Chris Van Allsburg
“Soy un contador de historias que se sirve de los dibujos... un contador surrealista, diría, si me gustaran las etiquetas. Pero no me gustan.
No escribo para convertirme en otra cosa distinta a la que ya soy, ni para quedarme igual. Escribo y dibujo por placer y para sentirme útil. ¿Ùtil? No me gusta no hacer nada. Si los libros que escribo le procuran placer a los niños y los estimulan, supongo que son útiles. Pero la verdad es que amo trabajar, es un rasgo de mi personalidad. Y en el momento en que lo hago, no pienso en los otros, de verdad que no.
Ni en la vida ni en mis libros tengo un tono distinto para los niños. Escribo mis historias para mí. Las publico. Y pienso que les interesan a los niños, a causa de los temas y de mi técnica”.
(Fragmento de una entrevista con Francois Salvaing y Dominique Tabah, Imaginaires Chris Van Allsburg, 8° Salon du Livre de Jeunesse, 1992).
Nació el 18 de junio de 1949 en Gran Rapids, Michigan, Estados Unidos. Desde muy pequeño comenzó a dibujar y pensar en contar historias. Después de graduarse como artista en la Universidad de Michigan, se especializó como escultor en la Escuela de Diseño de Rhode Island. Por ello, aunque sea una faceta poco conocida, la carrera de Van Allsburg comenzó como escultor.
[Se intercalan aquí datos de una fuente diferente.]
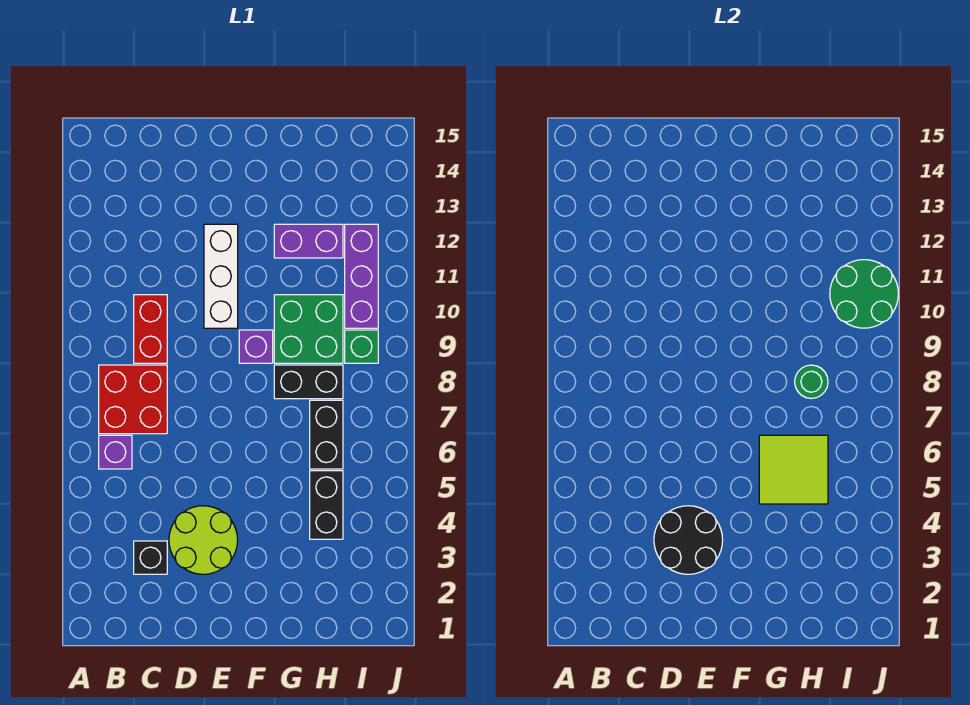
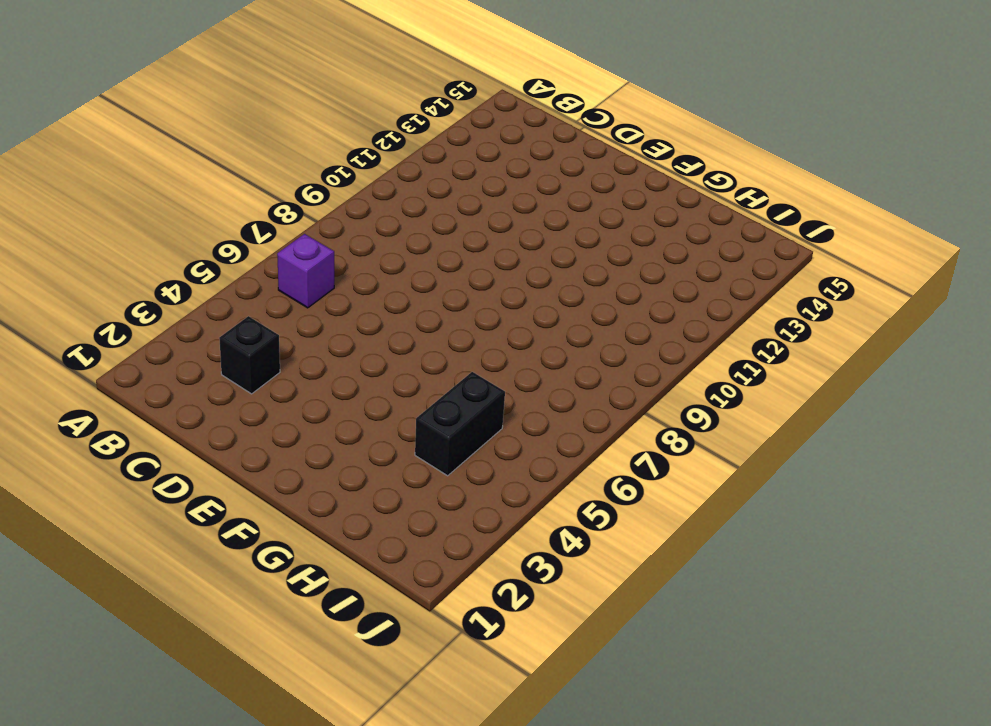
none -> red brick B7:C8 level 1
none -> red brick C9:C10 level 1
none -> lime round brick D3:E4 level 1

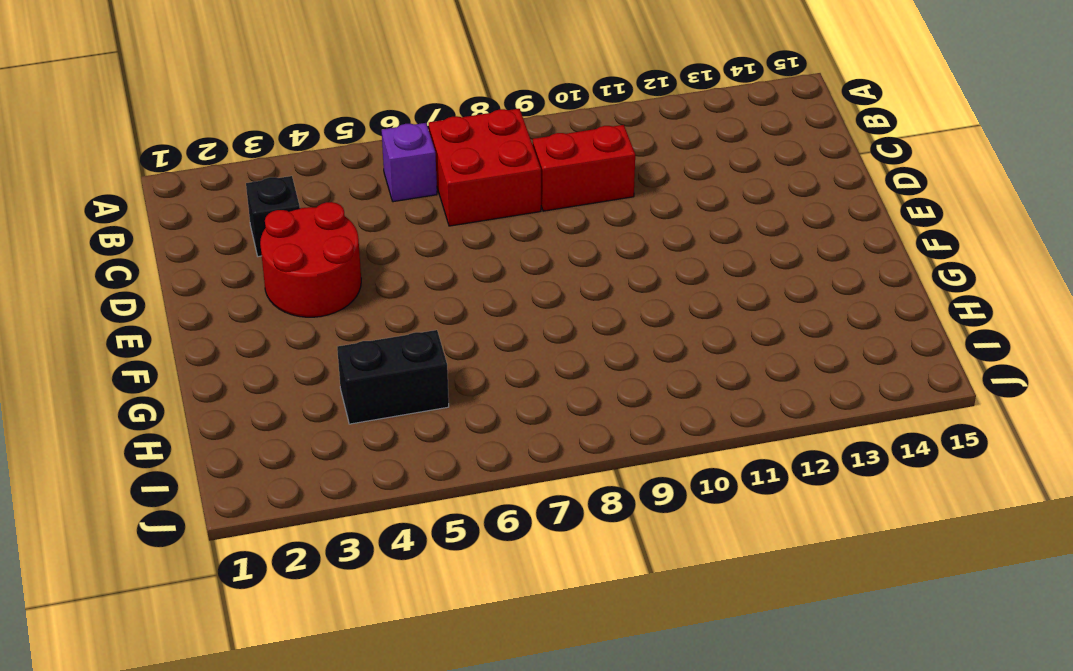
red round brick D3:E4 level 1 -> lime round brick D3:E4 level 1
none -> white brick E10:E12 level 1
none -> purple brick F9 level 1
none -> black brick G8:H8 level 1

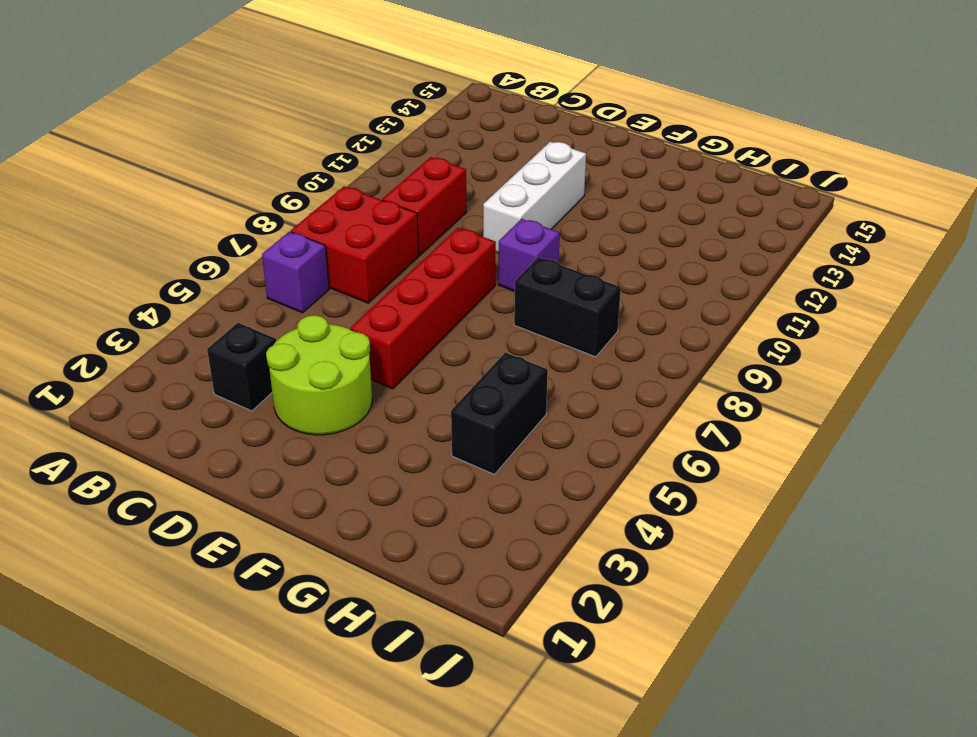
red brick E5:E8 level 1 -> none
none -> green brick G9:H10 level 1
none -> purple brick G12:H12 level 1
none -> black brick H6:H7 level 1

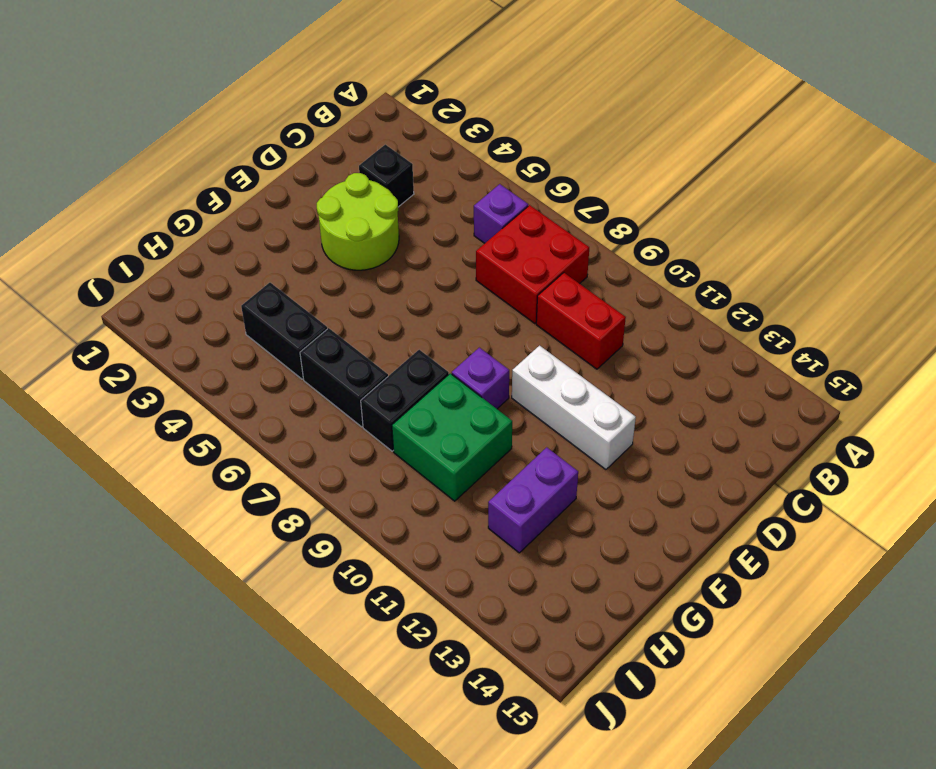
none -> green brick I9 level 1
none -> purple brick I10:I12 level 1
none -> black round brick D3:E4 level 2

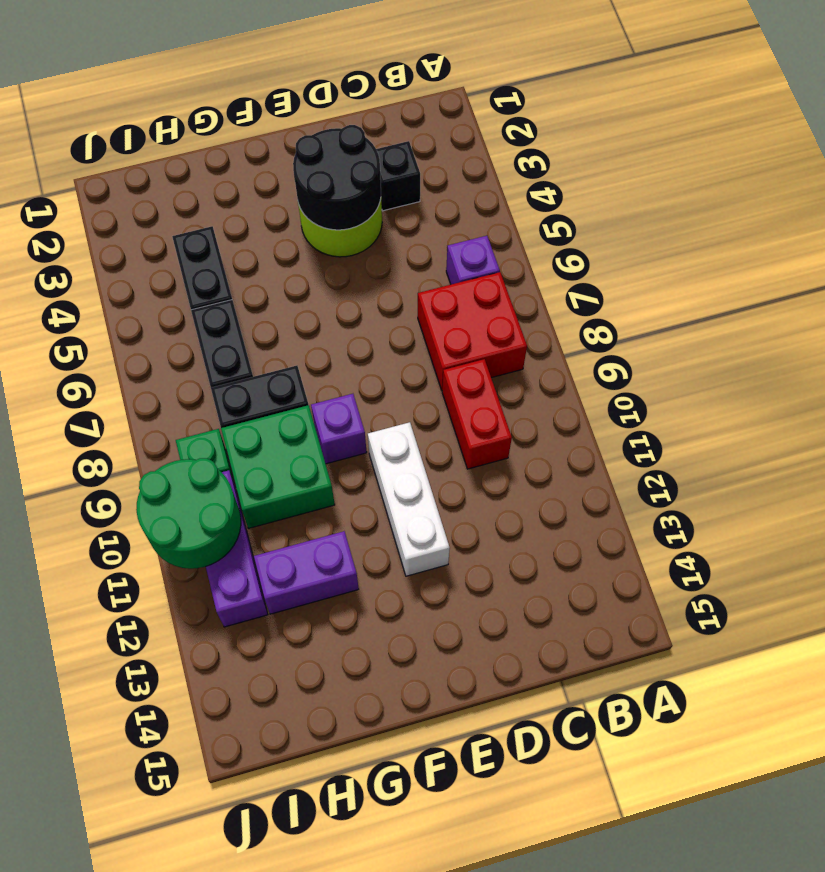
none -> lime tile G5:H6 level 2
none -> green round brick H8 level 2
Tiempo después de su pasión por el dibujo lo llevó a presentar sus propuestas a varias editoriales. En 1979 publicó su primer libro El Jardín de Abduk Gasazi. Desde entonces, y casi sin interrupciones, ha publicado un libro anualmente. Entre sus más reconocidos trabajos están: Los misterios del señor Burdick, la escoba de la viuda, Jumanji , Mal día en Río Seco y El Expreso Polar.
De sus libros puede decirse que proponen a través de imágenes cargadas de sutileza y textos llenos de poesía, viajes hacia territorios que colindan entre el sueño y la literatura.
Premios obtenidos
Medalla Caldecott: Uno de los más importantes premios de literatura infantil en los Estados Unidos. Ganó esta medalla en dos oportunidades por su libro Jumanji en 1982 y por El Expreso Polar en 1986.
La sección norteamericana de IBBY lo propuso para el premio Hans Christian Andersen en 1985.
Fuente: En: Nuevas Hojas de lectura, No. 4 abril - agosto 2004.